Gül, Toptan ve Erdoğan neredeler?

YAZIK, çok yazık! Koskoca Türkiye Cumhuriyeti Devleti tarikatların, cemaatlerin eline bırakıldı.

Ben bugün geçen hafta Cemal Reşit Rey’de izlediğim "Band-O-Neon" grubunun verdiği harika konseri yazacaktım.

Tango’yu, Tango’nun yaşamımızın unutulmaz anlarında yarattığı sihirli dokunuşları anlatacaktım.

Bandoneon’un, kemanların tınılarından süzülüp gönülleri ateşleyen, aşkı, tutkuyu, kıskançlığı, nefreti anlatan o büyüleyici müziğin nasıl ruhlarımıza dolduğunu anlatacaktım.

Ama bir türlü olmadı.

Ülkemde birbiri ardına patlayan karanlık tezgáhlardan, akıl ve mantık dışı kindarlıklardan başımı kaldıramadım.

Tarikatların, cemaatlerin yönlendirmesi ile evleri basılan...

Haşin bir kabalıkla gözaltına alınan...

Saatlerce nezarethanelerde aşağılanan...

Tutuklanıp içeri tıkılan aydın insanlara reva görülen kin operasyonlarına içimde yükselen isyan duygusundan kurtulamadım.

* * *

Hüseyin Çelik...

Lütfen bu adı belleklerinizden hiç silinmeyecek şekilde ezberleyin.

Bu insan, Türkiye Cumhuriyeti’nin eğitimi yöneten Milli Eğitim Bakanı’dır.

Ama Türk eğitimine ömürlerini vermiş olan rektörlerin, profesörlerin "Terör örgütüne üye olmak" gibi bir saçma suçlamadan tutuklanmaları onun vicdanında ufacık bir kıpırdanma bile yaratmadı.

Milli Eğitim Bakanı olarak dev bir üniversite yaratmış, dünya çapında bir bilim adamı olan Prof. Mehmet Haberal’ın tutuklanıp cezaevine tıkılması da onun umurunda olmadı...

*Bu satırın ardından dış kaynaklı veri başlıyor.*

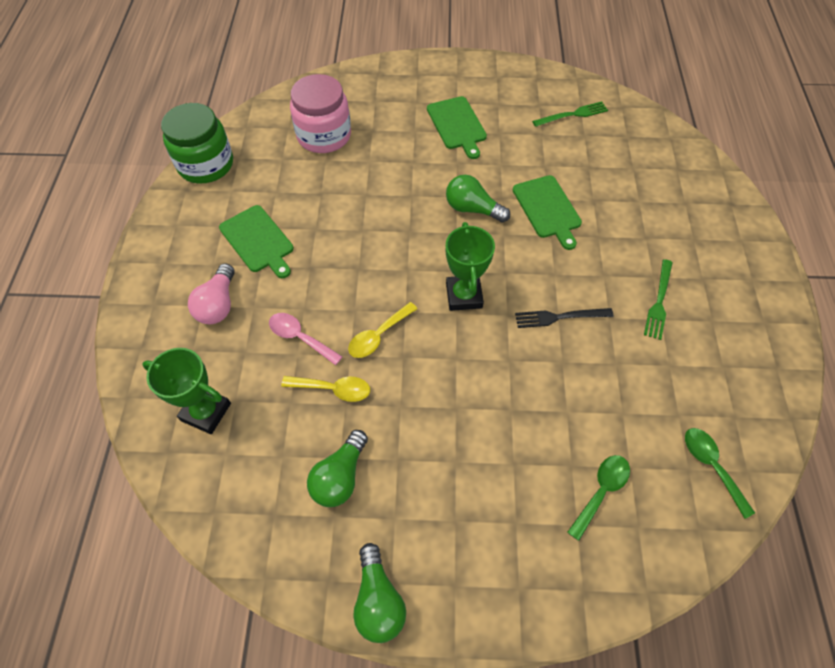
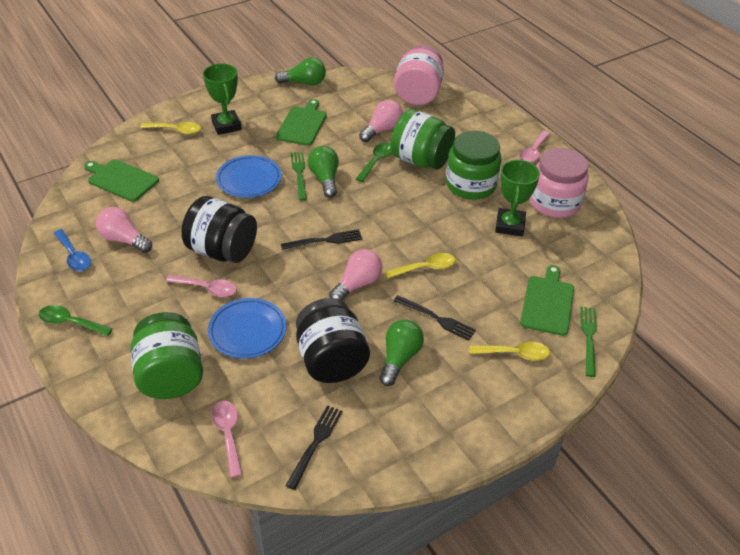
black fork: 1 -> 3
black jar: 0 -> 2
blue plate: 0 -> 2
blue spoon: 0 -> 1
green jar: 1 -> 3
pink jar: 1 -> 2
pink light bulb: 1 -> 3
pink spoon: 1 -> 3
yellow spoon: 2 -> 3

Üniversitelerini tarikat ve cemaatlarin elinden kurtarıp çağdaş bilim kurumları haline getiren rektörlerin hücrelere atılması da onu hiç ama hiç ilgilendirmedi.

Binlerce çocuğu okula göndermek, onlara burs vererek cehaletten kurtarmak için ömrünü veren Prof. Türkan Saylan ve onunla aynı ideale özveriyle hizmet veren insanlara yapılanlar da Hüseyin Çelik’i ırgalamadı.

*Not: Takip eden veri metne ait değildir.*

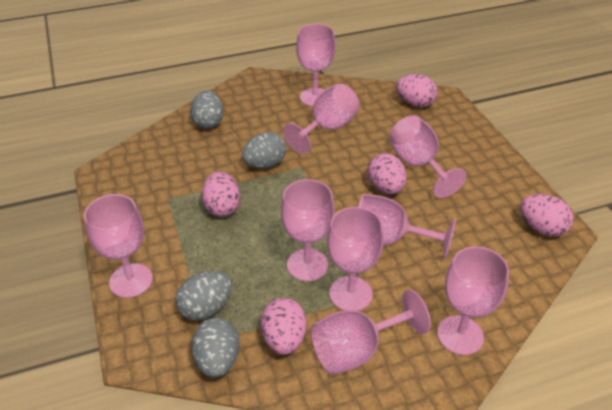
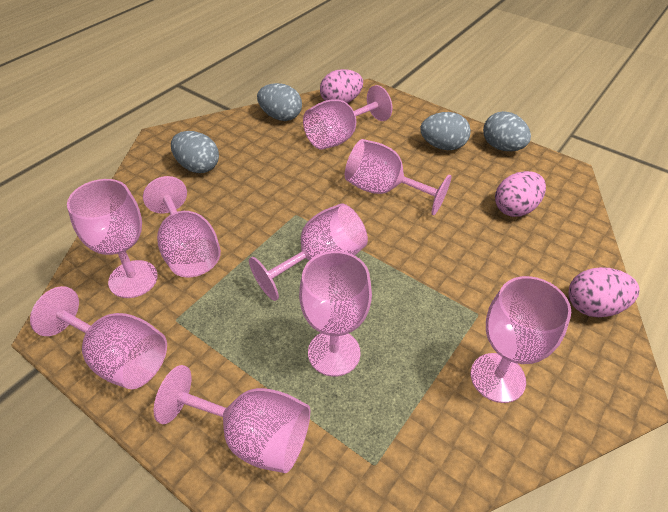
pink egg: 5 -> 3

Tersine Mehmet Haberal’a moral vermek ve onun yanında olduğunu göstermek için havaalanına giden 9. Cumhurbaşkanı Süleyman Demirel’e "Bunu siyasi hayatında kara leke olarak görüyorum" diyerek, haddini fersah fersah aşmakta bir sakınca görmedi.

Bunu yapan, Türkiye Cumhuriyeti’nin felsefesi, idealleri ve değerleriyle barışık olmayan bir Milli Eğitim Bakanı’dır.

Böyle bir eğitim bakanı olabilir mi?

AKP’nin Türkiye’yi nereye getirdiğini düşünün.

* * *

Ülkede bu kadar olağandışı işler beceriliyor, birtakım saygın insanlar hedef seçilerek içeri tıkılıyor.

Ama ruhlarını, kalemlerini satmış sözde aydınlar ise bu yapılanlara isyan edeceklerine, yapılanları alkışlıyorlar.

Hatta içlerinden biri, Prof. Türkan Saylan için şöyle diyebilecek kadar uşaklık yapıyor:

"Türkan Saylan’a saygın deniyor. Kime göre saygın?"

Şimdi kafalardaki soru şu:

"Cumhurbaşkanı, Meclis Başkanı, Başbakan neredeler? Niye konuşmuyorlar? Niye gözlerini kapıyorlar, niye kulaklarını tıkıyorlar?"

Onlar işlerine gelmeyince görmezler, duymazlar, bilmezler...

Çünkü onlar Milli Eğitim Bakanı Hüseyin Çelik’in cumhurbaşkanı, Meclis başkanı, başbakanıdırlar.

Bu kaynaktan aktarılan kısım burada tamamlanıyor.